U.S.-Russia tensions are heating up on multiple fronts. Washington Times reporter Ryan Lovelace has been tracking all the details on foreign efforts to influence the American election, including through Russian-built networks of American influencers and stepped-up Iranian cyber operations.
Russia is the most active foreign threat to manipulate voters, federal officials told reporters late last week. For example, the Office of the Director of National Intelligence said the Russian-controlled RT media outlet had assembled networks of American and other Western personalities to create and spread pro-Russian narratives.

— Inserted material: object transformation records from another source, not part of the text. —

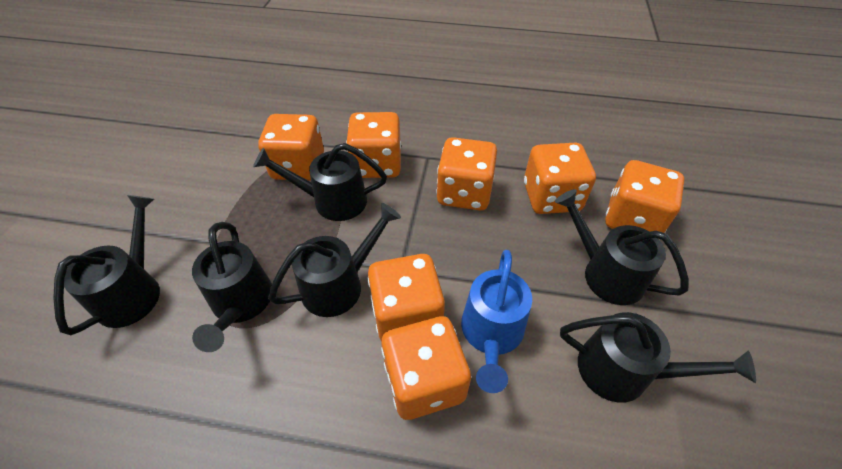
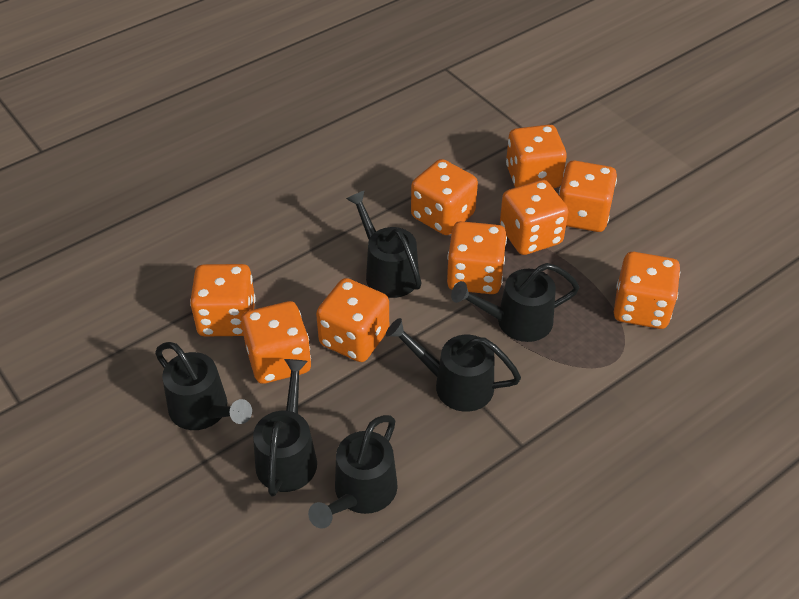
blue watering can: 1 -> 0
orange dice: 7 -> 9

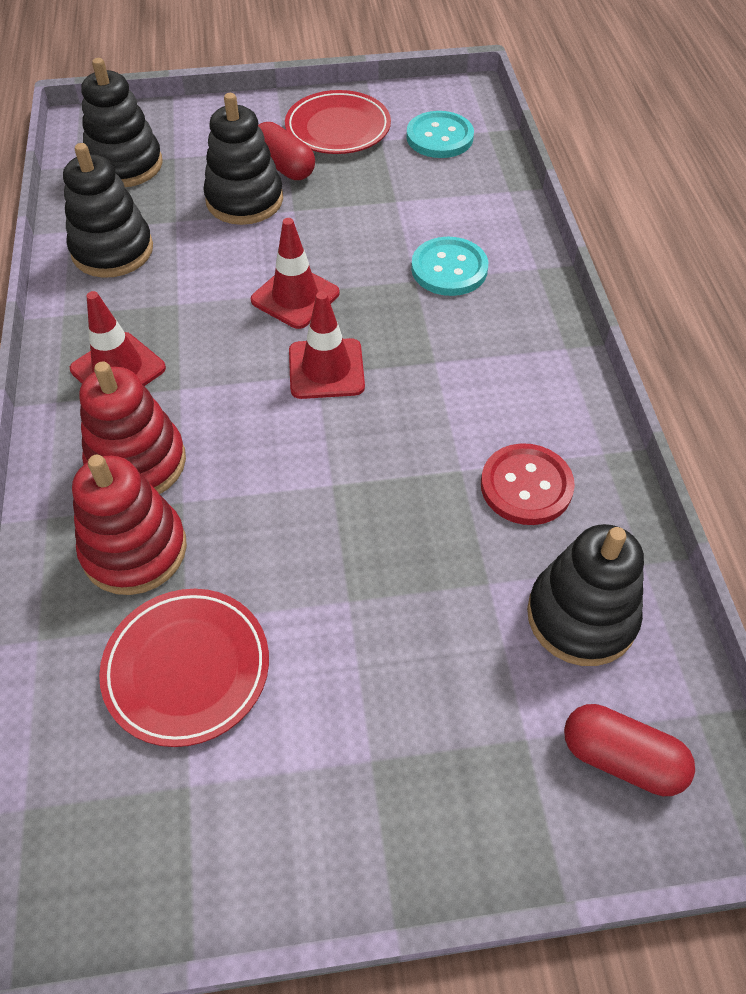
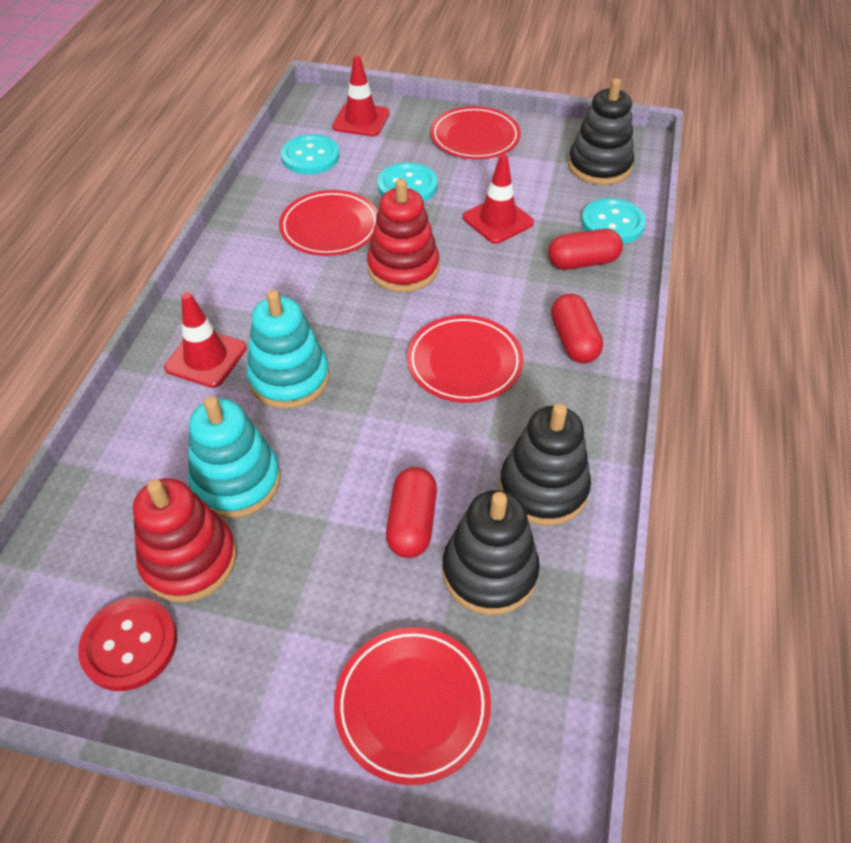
black stacking toy: 4 -> 3
red capsule: 2 -> 3
red plate: 2 -> 4
turquoise button: 2 -> 3
turquoise stacking toy: 0 -> 2

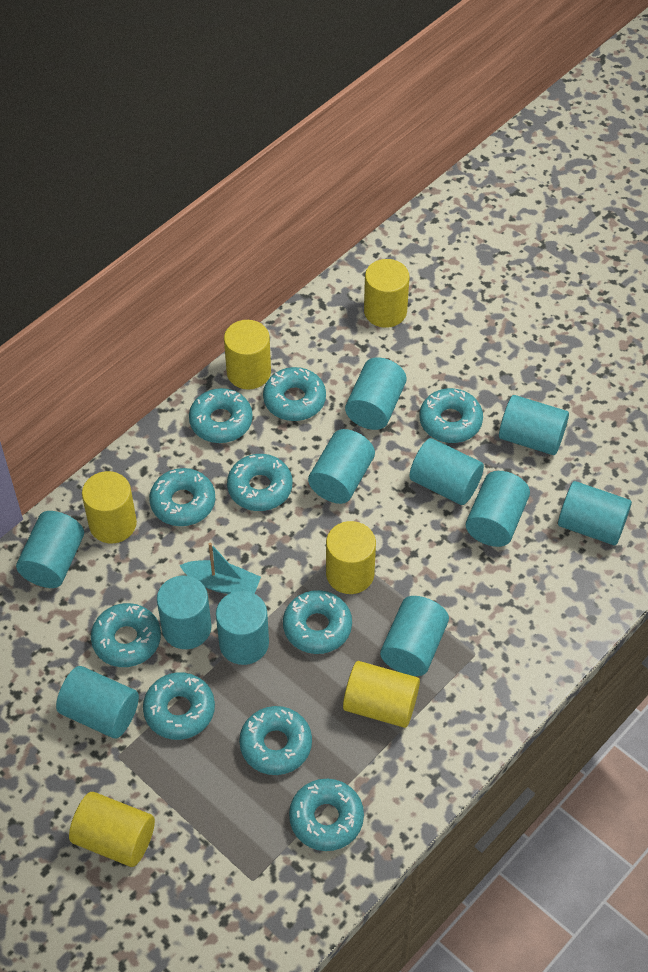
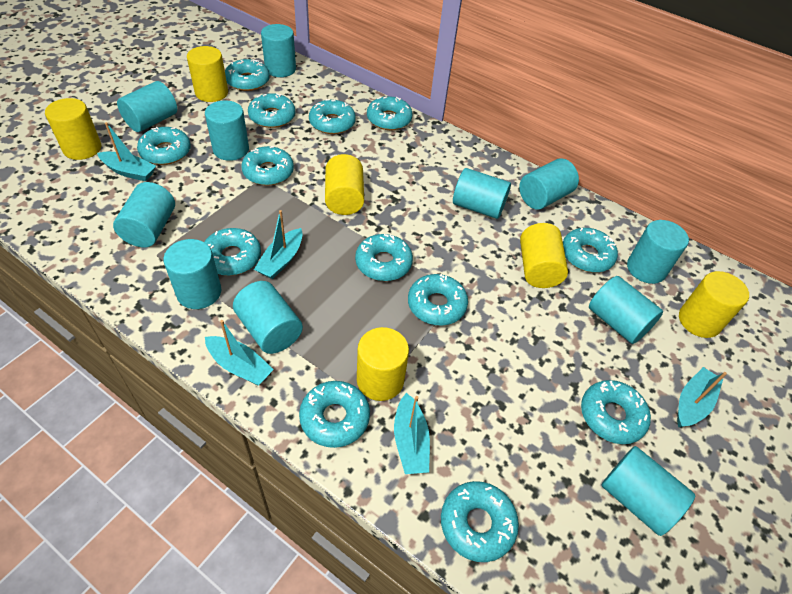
turquoise boat: 1 -> 5
turquoise donut: 10 -> 13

The new details from ODNI came just days after the Biden administration accused the Kremlin of perpetrating a wide-ranging and sophisticated effort to disrupt U.S. politics with misinformation crafted in Moscow and injected into the American campaign debate through unwitting American social media “influencers.” The FBI seized nearly three dozen internet domains, federal prosecutors brought charges against two media executives, and the Treasury Department froze the assets of 10 people and two Russian outfits that federal officials say were involved in the covert operation.
Iranian efforts to influence the American election are also very much at the forefront. Intelligence officials recently blamed Iran-backed actors for an alleged hack of the Trump campaign.
Those two countries remain engaged in more traditional military cooperation. The U.S. has informed allies that it believes Iran has transferred short-range ballistic missiles to Russia for its war in Ukraine, the Associated Press reported Monday, citing two people familiar with the matter.